Auf die Frage, wie sie über sich selbst denkt, kam eine wenig überraschende Antwort. Ihre Antwort drückte aus, dass sie keine Achtung vor sich selbst hatte. Sie empfand sich als minderwertig. Immer wieder wurde ihr der Zwiespalt bewusst – der Zwiespalt zwischen dem Zustand, wie sie ihn sich wünschte und wie er in Wirklichkeit war. Und weil sie immer wieder versagte, ihr Alkoholproblem nicht in den Griff bekam, wertete sie sich immer wieder aufs Neue ab.

Ihre Sichtweise auf sich selbst, was sie alles falsch machte, wo sie versagte, brachte Manuela dazu, sich minderwertig, ja sogar wertlos zu fühlen.
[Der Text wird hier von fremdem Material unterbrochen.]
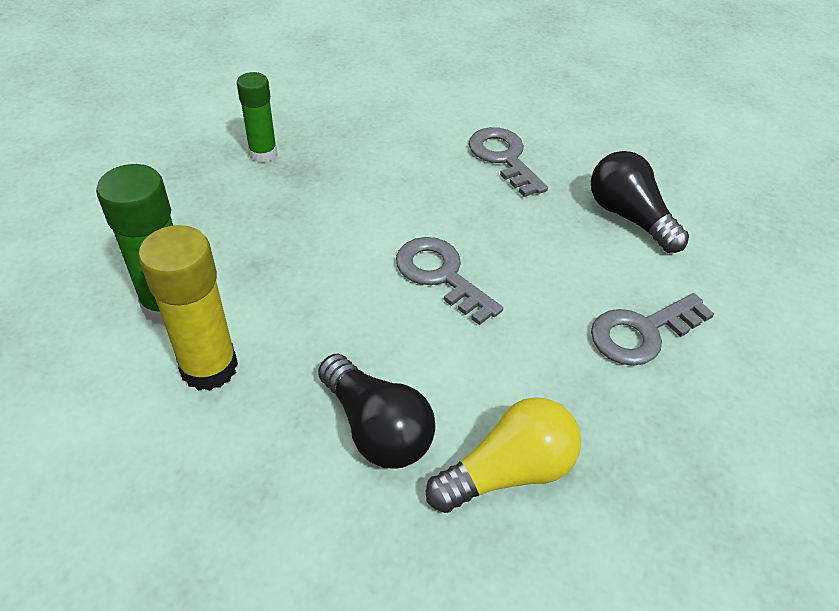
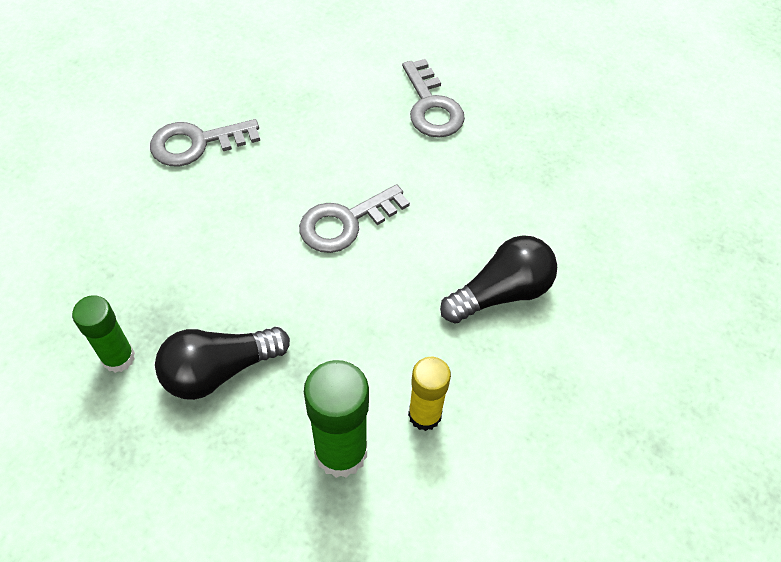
camera: 80 degrees left, 10 degrees up
(209, 367) = (424, 415): yellow glue stick -> yellow glue stick, size x0.65
(508, 471) = (545, 217): yellow light bulb -> none
(629, 217) = (304, 76): black light bulb -> black light bulb (219, 370)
Doch ist ihre Sichtweise wirklich berechtigt?

Ist Manuela wirklich „wertlos“?

Aus rein ökonomischer und volkswirtschaftlicher Sicht wäre Manuela in der Tat ziemlich wertlos. Sie trägt nicht nennenswert zum Bruttosozialprodukt bei. Eigentlich fällt sie der Allgemeinheit eher zur Last. Sie „kostet“ mehr als sie „erwirtschaftet“.
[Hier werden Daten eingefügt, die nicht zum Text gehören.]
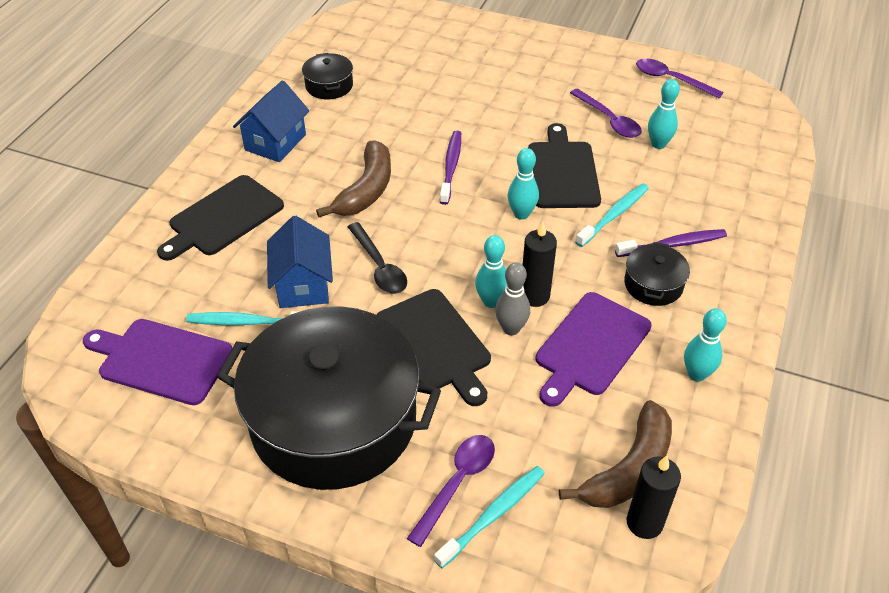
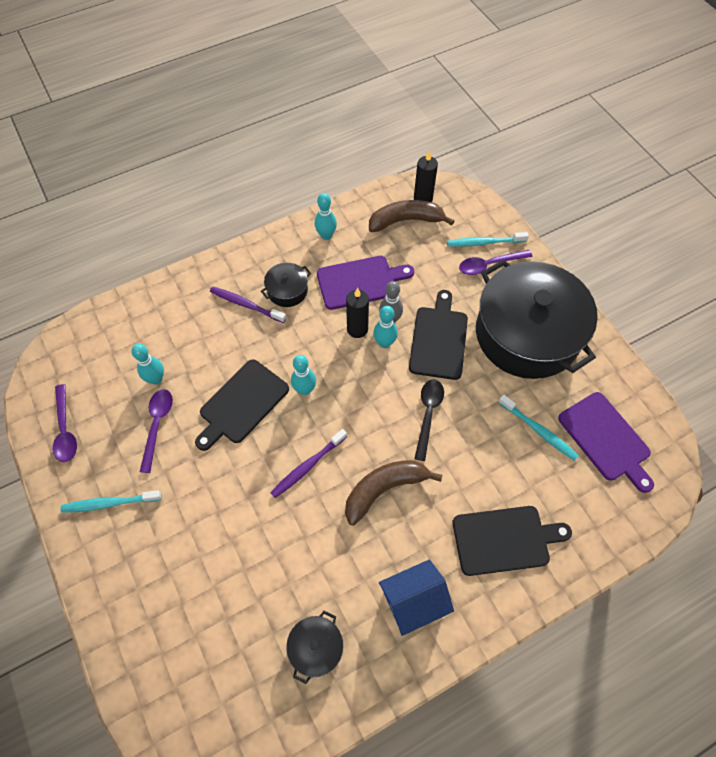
camera: 140 degrees left, 15 degrees up
(303, 285) = (486, 435): blue house -> none
(614, 215) = (252, 347): turquoise toothbrush -> turquoise toothbrush (110, 503)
„Jeder Mensch ist etwas wert. Entscheide du, wie viel.“ Dies war Anfang 2020 das Motto einer neuen Staffel von „Big Brother“, die im Privatsender Sat.1 ausgestrahlt wurde. Teilnehmer sollten, wie bei Beiträgen in sozialen Netzwerken oder Artikeln aus dem Online-Shopping bekannt, via App mit gelben Sternen bewertet werden. Die Aktion sorgte, wie nicht anders zu erwarten, für Empörung.

Wie kann man auf den Gedanken kommen, Menschen nach einer Art „ökonomischer Wert“ bewerten zu wollen? Jedenfalls kam bisher noch nie jemand auf die Idee, Tiere mit Sternen zu bewerten. Weshalb sollten ausgerechnet Menschen mit Sternen bewertet werden? Welche Konsequenzen hätte es, wenn jemand mit nur einem Stern bewertet würde?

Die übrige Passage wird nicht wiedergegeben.